The only variable that strongly loaded on the second axis of the PCA was VD3, with a negative correlation with June precipitation. This climatic signal of VD3 was not found in the other variables, although it is puzzling to explain its ecophysiological meaning. Under Mediterranean climate, June is the beginning of the dry season, usually associated with a ‘quiescent’ metabolic phase in Q. ilex (Cherubini et al. 2003; Gutiérrez et al. 2011). Thus, whenever June precipitation is higher, vessel density in the last portion of the ring is lower. Theoretically, fewer wider vessels are more efficient in water conductivity than more, narrower ones (Zanne et al. 2010). However, VD3 showed no significant correlation with MAX3 and MVA3, and the recognized negative relationship between vessel lumen area and number (Tyree and Zimmermann 2002; Sperry et al. 2008) was not directly verified in the last portion of the ring. It seems that the variability of VD3 is not ‘used’ to regulate hydraulic efficiency, as hypothesized for VD1 and VD2. We hypothesize that in Q. ilex the vessel density in the last portion of the ring is related with the more or less available space outside the vessels with tissues for water storage (Zanne et al. 2010). Probably, the formation of more storage tissues has a trade-off, since it is less expensive to produce vessels, and this is apparently regulated by June precipitation. The possibility to increase stem water reserves before the dry period can buffer leaf water potentials against water shortage, allowing gas exchange and carbon gain to be maintained for more prolonged periods (Stratton et al. 2000; Scholz et al. 2007). This can be especially important to evergreen species, such as Q. ilex. The high drought tolerance of the xylem, associated with evergreenness, increases the capacity for rapid utilization of autumn rains for more carbon gain, without waiting for the production of new leaves (Ackerly 2004). In fact, vessel lumen area (MAX and MVA) showed an almost significant correlation with the temperature in September, probably related with the second growth peak of Q. ilex.

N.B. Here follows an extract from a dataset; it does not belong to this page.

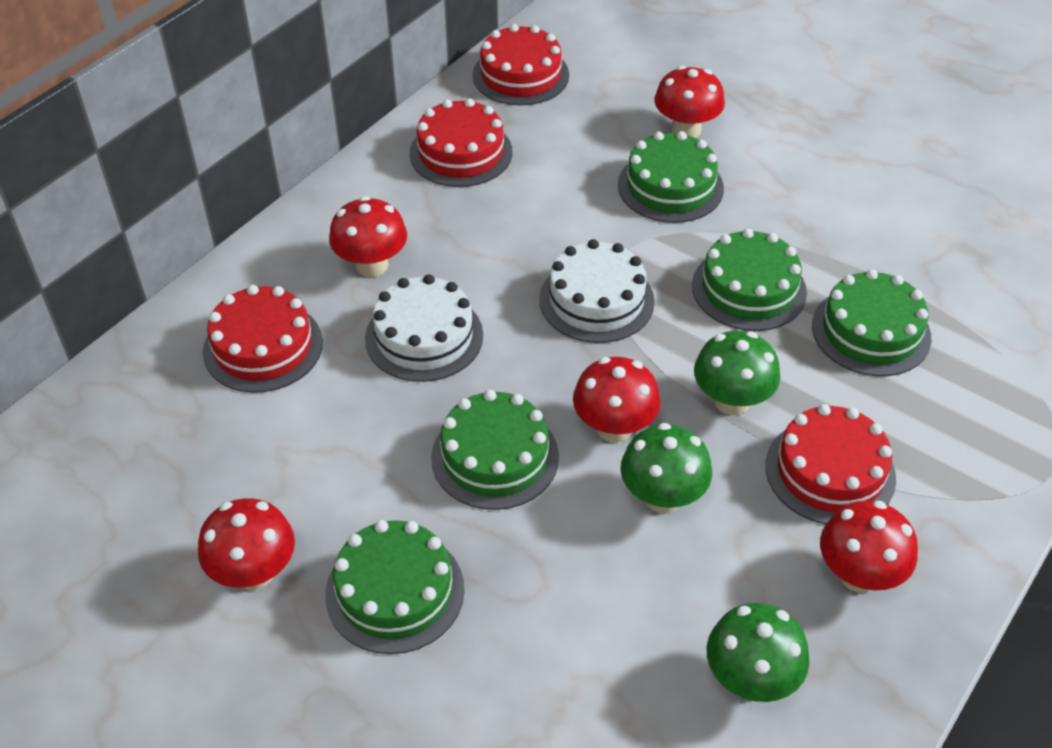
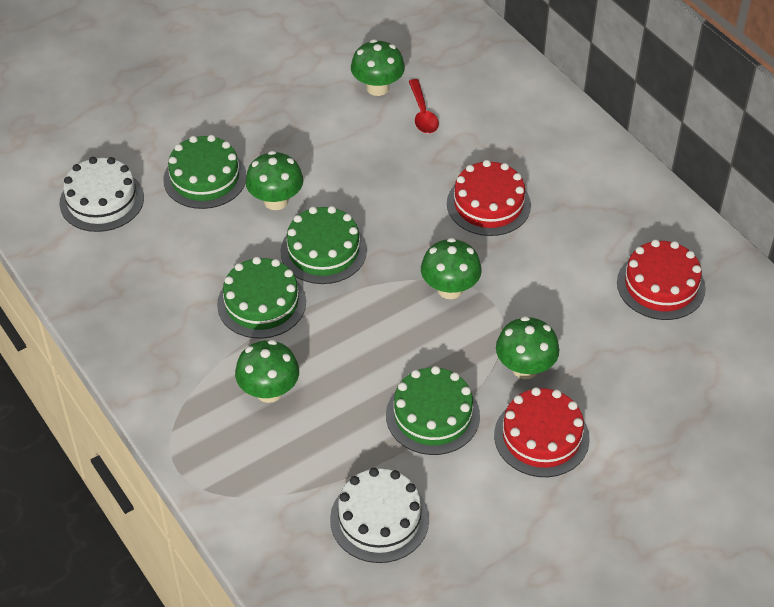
green cake: 5 -> 4
green mushroom: 3 -> 5
red cake: 4 -> 3
red mushroom: 5 -> 0
red spoon: 0 -> 1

In conclusion, the variables TRW, MAX and MVA showed common climatic information, with a positive correlation with autumn/winter and spring precipitation, while VD3 showed a strong negative correlation with precipitation in early summer. It is important to note that, from the ten variables used, VD2 and VD3, which are nearly orthogonal, integrate the main climatic signals present in tree rings of Q. ilex from our study area. Vessel density can be important to balance hydraulic conductivity and safety to embolism, especially in the second part of the ring, when mean vessel area starts to decrease. In the last part of the ring, vessel density is probably important to increase, or decrease, the tissues used for water storage. The extensive distribution of Q. ilex across the Mediterranean Basin makes this species unique to explore the link between climate variability, xylem anatomy and hydraulics, to further understand xylem plasticity in trees (Fonti and Jansen 2012).